Christopher Dawes - Musician and  Minstrel

Chris BW02As theatre music professional Dawes has worked with Kingston and Toronto companies, the latter including Tapestry New Opera, Canadian Stage Company and Theatre on the Grand. In 2003/4 he was Musical Director of Ryerson University Theatre School’s production of Stephen Sondheim’s A Funny Thing Happened on the Way to the Forum directed by Ted Dykstra, but also began a fruitful and continuing relationship with the Theatre and Drama Studies offered jointly by the Sheridan Institute of Applied Arts and Technology and the University of Toronto at the latter’s Mississauga campus, composing the score for and musically directing the Greek tragedy, Aeschylus' Choephori (The Libation Bearers) for the program’s professional theatrical production company, Theatre Erindale.

 

After six seasons, Theatre Erindale continues to be a creative focus in Dawes’ theatrical work:

2003/4 - Choephori (‘The Libation Bearers’) by Aeschylus - Director Heinar Pillar

2004/5 - Unity (1918) by Kevin Kerr (DIrector Patrick Young), Women Beware Women by Thomas Middleton - Director Sue Miner, and Love’s Labours Lost by William Shakespeare - Director Heinar Pillar.

2005/06 Thirteen Hands by Carol Shields - Director Ron Cameron-Lewis (remounted at Hart House Theatre in 2007.

2006/07 Waiting for the Parade by John Murrill - Director Lezlie Wade, The Maid’s Tragedy by John Fletcher - Director Patrick Young, and Middleton’s A Chaste Maid at Cheapside by Thomas Middleton - Director Rod Ceballos.

2007/08 Women of the Klondike by Frances Backhouse - Director Marc Richard, and Ellen McLaughlin’s versions of The Trojan Women by Euripides and Lysistrata by Aeschylus - Director Catherine McNally.

2008/09 Bonjour, La! Bonjour! by Michel Tremblay - Director Terry Tweed, The Taming of the Tamer by John Fletcher - Director Patrick Young.

Dawes’ production company Organ Alternatives was founded on the presentation of innovative organ concerts and other events, usually involving drama, dance, film and other interdiciplinary content. The culmination of this activity was in the fall of 1999, when on commission from the Glenn Gould Foundation, Chris wrote (and portrayed Gould to Peter Tiefenbach’s Bach as part of the 2nd International Glenn Gould Gathering) Two Musics in Mind, an original play in which Johann Sebastian Bach and Glenn Gould meet in an organ loft, which was broadcast nationally on CBC Radio 2 that year, remounted in Stratford for its second production in summer 2003, and revived again in 2007 at the Niagara International Chamber Music Festival and Toronto’s International Bach Festival.

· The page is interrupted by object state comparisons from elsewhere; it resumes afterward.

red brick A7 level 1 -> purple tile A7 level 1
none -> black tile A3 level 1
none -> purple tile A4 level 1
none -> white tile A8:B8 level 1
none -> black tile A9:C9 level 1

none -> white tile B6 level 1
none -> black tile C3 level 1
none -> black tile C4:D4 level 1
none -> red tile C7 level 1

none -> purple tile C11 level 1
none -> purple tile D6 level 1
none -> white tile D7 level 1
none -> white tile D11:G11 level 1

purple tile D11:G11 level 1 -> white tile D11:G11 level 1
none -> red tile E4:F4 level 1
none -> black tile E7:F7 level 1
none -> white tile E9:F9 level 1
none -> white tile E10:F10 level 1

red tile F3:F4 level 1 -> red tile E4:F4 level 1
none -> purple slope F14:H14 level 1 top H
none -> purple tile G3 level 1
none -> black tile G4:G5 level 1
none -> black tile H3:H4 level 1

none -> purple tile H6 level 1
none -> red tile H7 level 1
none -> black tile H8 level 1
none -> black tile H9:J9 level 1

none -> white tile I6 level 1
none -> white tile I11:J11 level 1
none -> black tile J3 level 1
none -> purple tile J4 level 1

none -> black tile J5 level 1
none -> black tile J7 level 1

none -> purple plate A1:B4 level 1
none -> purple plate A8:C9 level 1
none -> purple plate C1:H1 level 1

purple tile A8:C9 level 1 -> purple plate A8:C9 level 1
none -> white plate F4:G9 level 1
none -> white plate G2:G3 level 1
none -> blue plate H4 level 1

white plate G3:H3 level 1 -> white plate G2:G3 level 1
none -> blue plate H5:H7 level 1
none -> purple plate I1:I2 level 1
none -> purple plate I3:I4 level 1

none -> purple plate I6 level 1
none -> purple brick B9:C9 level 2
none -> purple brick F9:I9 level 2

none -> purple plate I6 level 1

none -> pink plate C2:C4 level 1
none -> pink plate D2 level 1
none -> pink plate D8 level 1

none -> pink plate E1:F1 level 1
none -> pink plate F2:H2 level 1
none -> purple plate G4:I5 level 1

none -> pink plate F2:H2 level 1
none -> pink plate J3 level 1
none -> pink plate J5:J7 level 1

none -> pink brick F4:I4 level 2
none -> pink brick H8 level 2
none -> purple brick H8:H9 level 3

Through the OrgAlt magazine, which he published from 1992 to 2007 under the names Organ Alternatives and OrgAlt.com, and through other journals such as Organ Canada and The American Organist to which he is frequent contributor, Dawes’ writing about the organ and interviews with its foremost figures has sought to break with tradition by informing, entertaining and engaging the non-organist in the instrument’s often-secret world.

Another current project is his editing of, and composing music for Dedicatus Deo, a published collection of poems and hymns by the Rev. Gerald E. Butterworth and music of Jamaica’s Hon. Robert C. Lightbourne. The collection will reach publication in fall 2009, along with a commemorative CD recording.

Dawes has pursued a longtime interest in the media and communications: from fall 2004 to spring 2006 he completed North America’s first and only graduate program in Music Criticism, at McMaster University in Hamilton, where his work (available online at genreimplosion.ca) dealt with ”Imploding Musical Genre” based on the modernity-implosive concepts of Jean Baudrillard, Marshall McLuhan and Theodor Adorno, and the creation of a radio show “Genre Implosion” carefully mixing music from every style and era on the basis of musical content in an effort to transcend the restrictions of the genre system of categorizing music. In addition to a long and continuing freelance career in print and Internet journalism, from 1994 until 1998 he was producer and co-host with Alex Baran of "The King of Instruments", a 20-episode series on Toronto’s CJRT FM devoted to the organ and its culture.